Cocaine Blues

ABC news has a great piece about the popularity of cocaine on the party scene.

Here are some quotes-
Thirty-six years after President Nixon declared a “war on drugs,” cocaine remains thoroughly in demand and it’s as cheap and trendy as ever.

I will keep repeating this. Making something illegal does not eliminate demand, it just changes the suppliers. Despite spending billions on enforcement and incarceration the price of cocaine has not even gone down.

With limited manpower and money matched up against no shortage of supply or demand, enforcing the “war against drugs” in any other way is, as the LAPD narcotics detective told ABC News, “as effective as throwing a bucket of water into the Atlantic Ocean.”

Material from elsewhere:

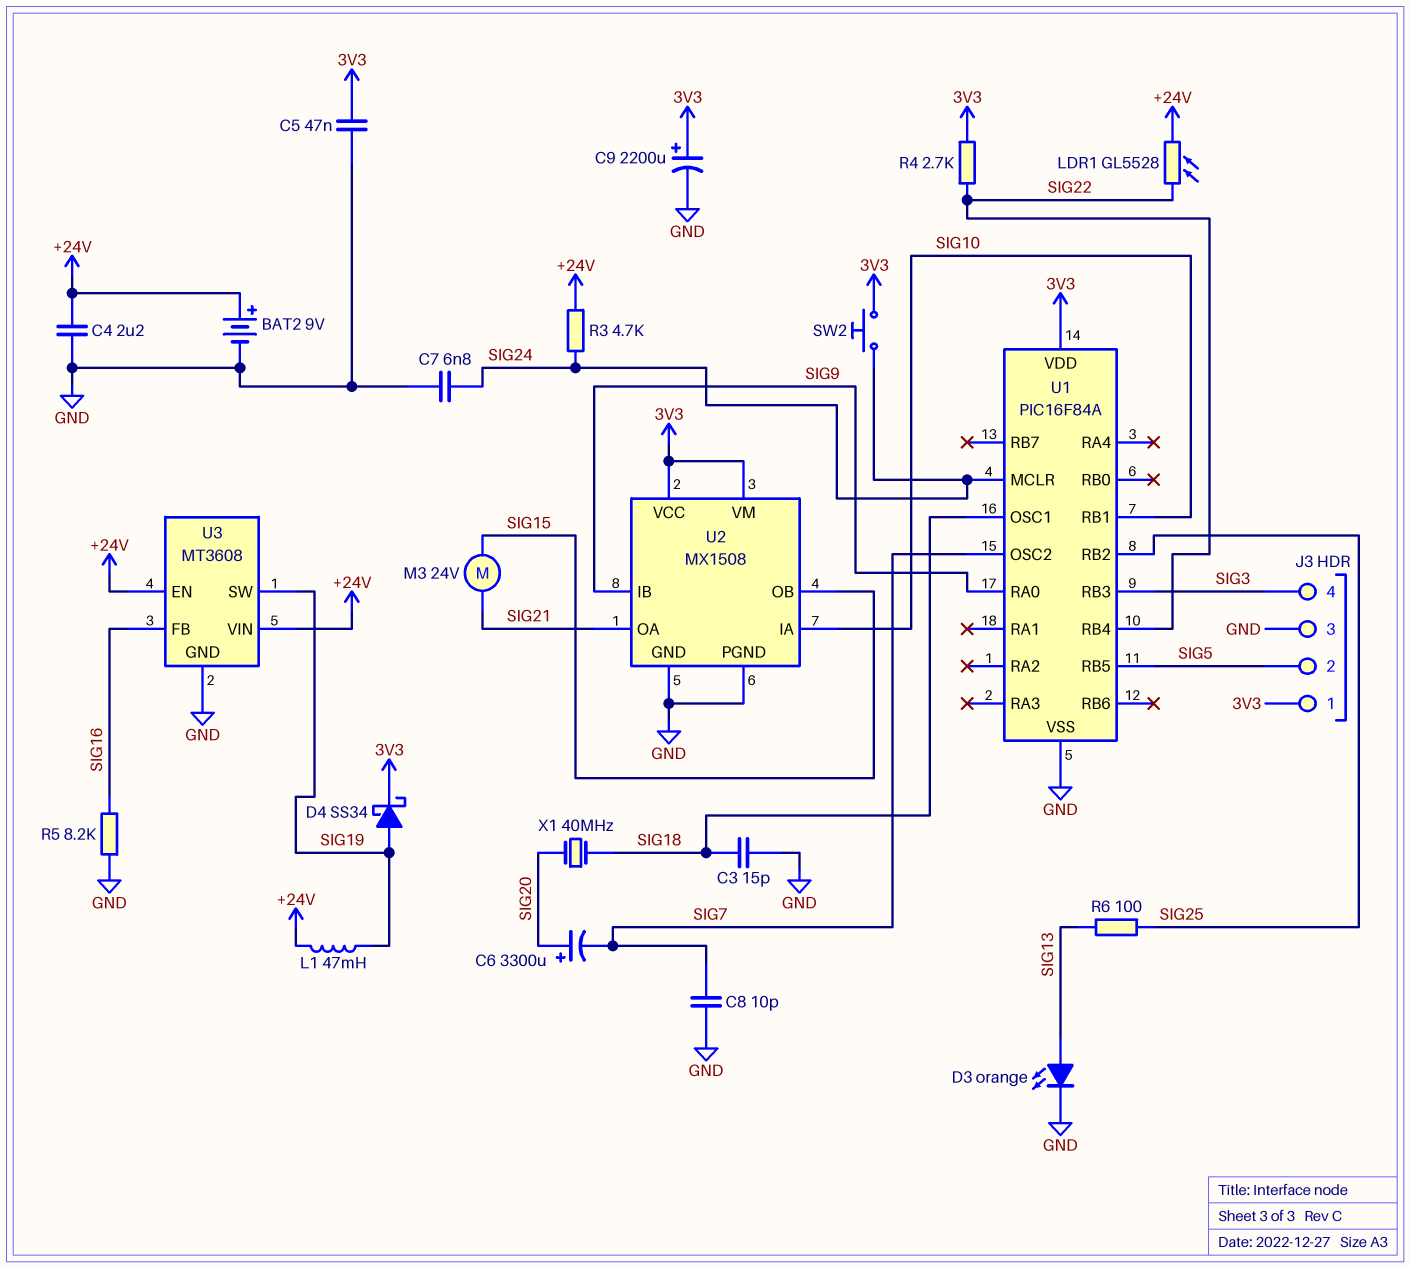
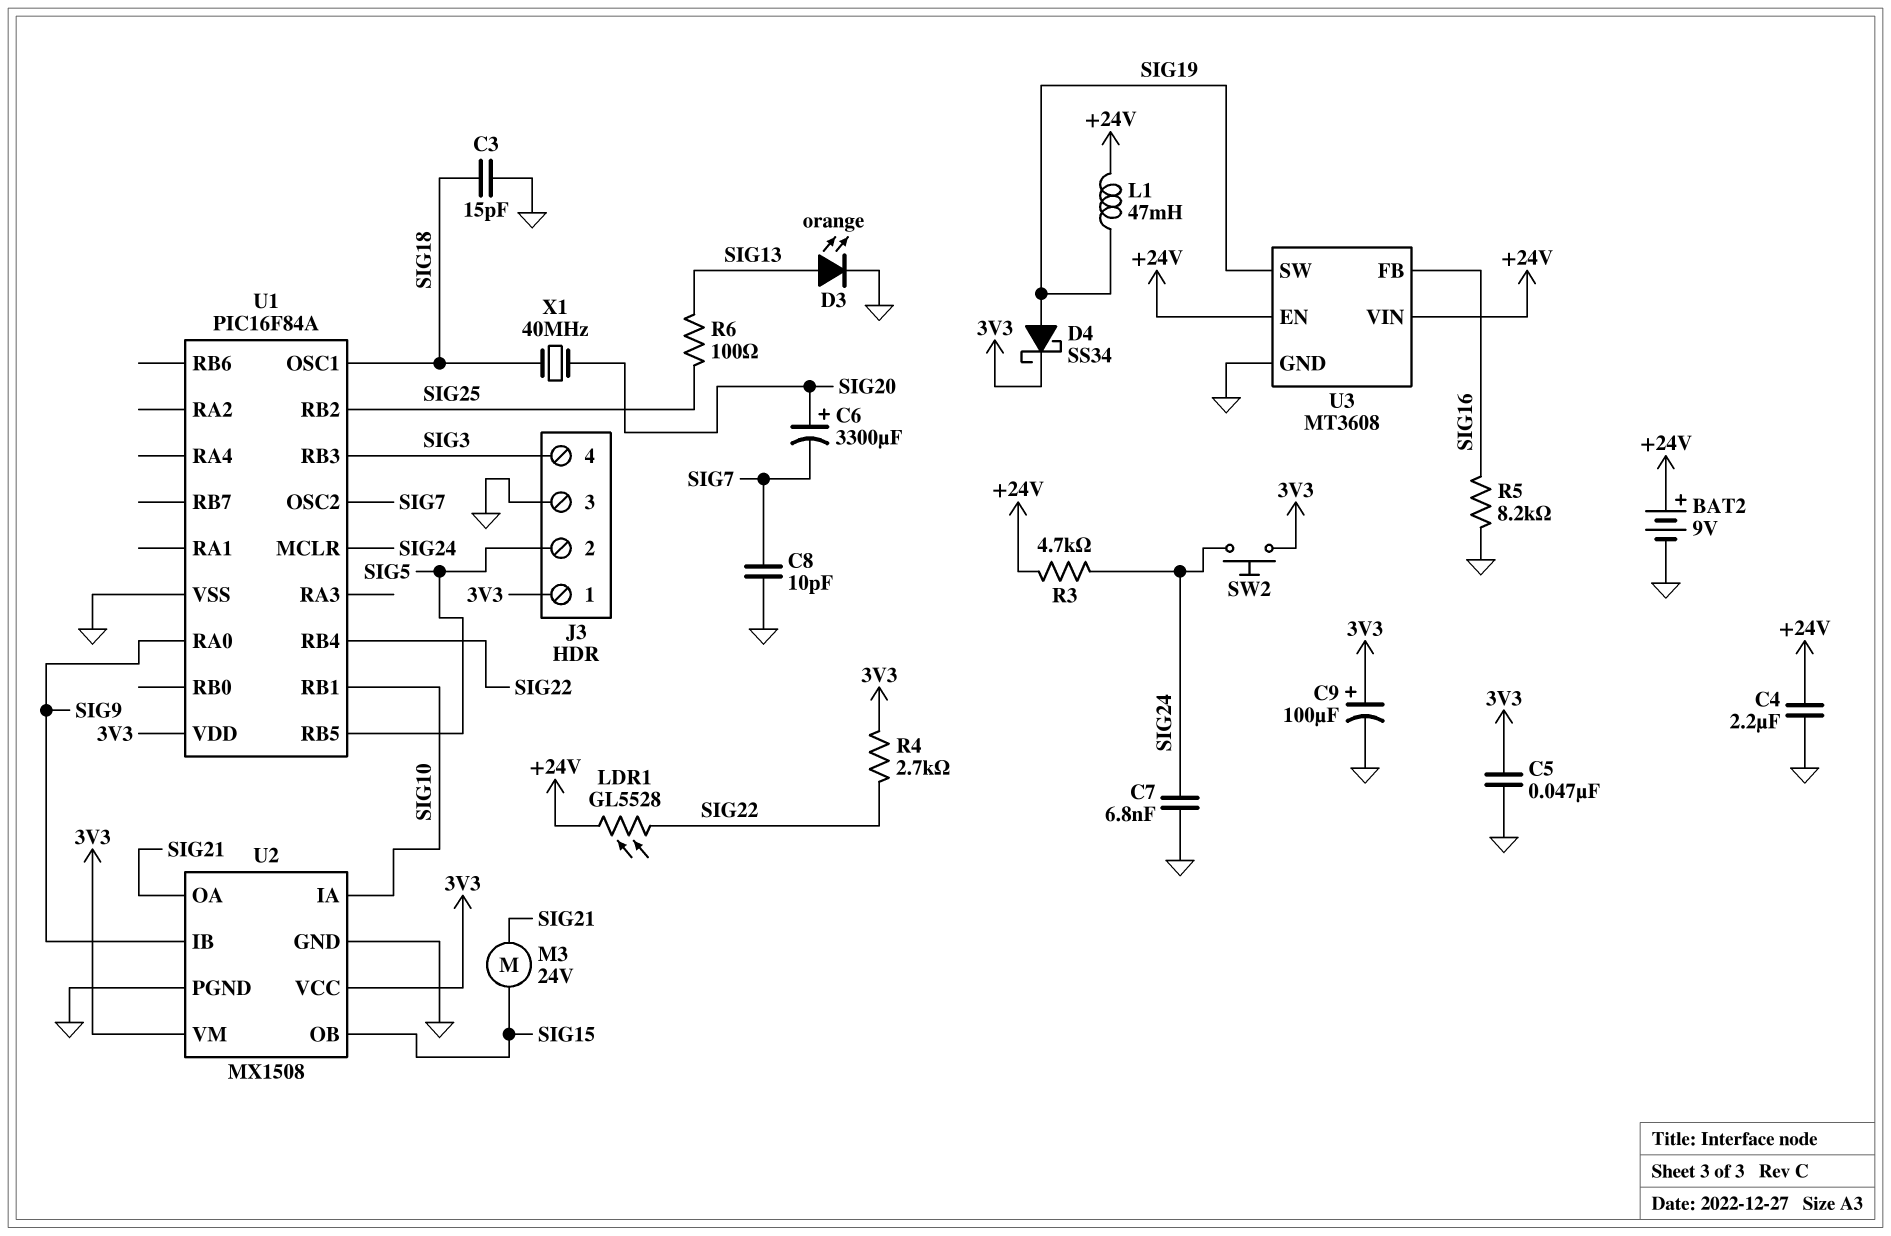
C9: 2200uF (plus 3V3, minus GND) -> 100uF (plus 3V3, minus GND)

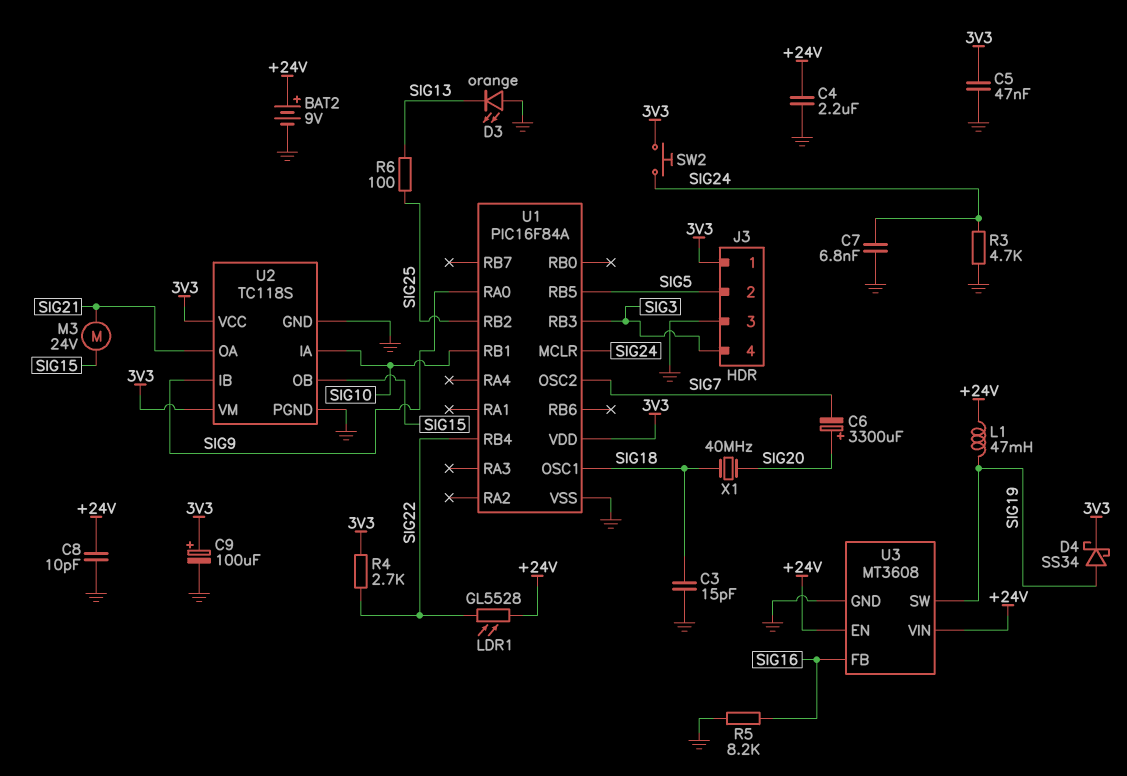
C8: 10pF (GND, SIG7) -> 10pF (+24V, GND)
D3: LED orange (A SIG13, K GND) -> LED orange (A GND, K SIG13)
R3: 4.7k (+24V, SIG24) -> 4.7k (GND, SIG24)
U2: MX1508 -> TC118S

This quote seems to blame the limited man power and money. It never stops to question the policy. Limited manpower and money? The budget for the DEA, FBI, Coast Guard, Local Enforcement and the billions we spend in Columbia to fight cocaine is not enough?

The DEA has alone has 11,000 employees and a $2,000,000,000 annual budget.

Man power and money is not the problem. Prohibition is the problem.

“Our goal is not to get drug usage down to zero percent but to get it down as low as possible and by taking a public health approach to the problem we feel that can be done,” said Lemaitre, who added that a strong network of drug treatment programs allied to educating the young as to the dangers of drugs was the way to achieve this.

Why does public health require no knock home invasion searches? How is the public health improved when we incarcerate thousands of cocaine users?

They rhetoric may shift but it is the same failed Prohibition. Education, public health, and treatment are all nice buzzwords but the War on Drugs is still about incarceration.

The police do not kick your door down and say “This is the police we are here to educate and treat you!!”
I can win the war on drugs tommorow. Let Pfizer or Phillip Morris or Miller Brewing sell cocaine.
The Columbian drug lords, the gangs, the local dealers are all out of business.

Until then it’s more of the same failure. More prisons, more enforcement, more overdoses.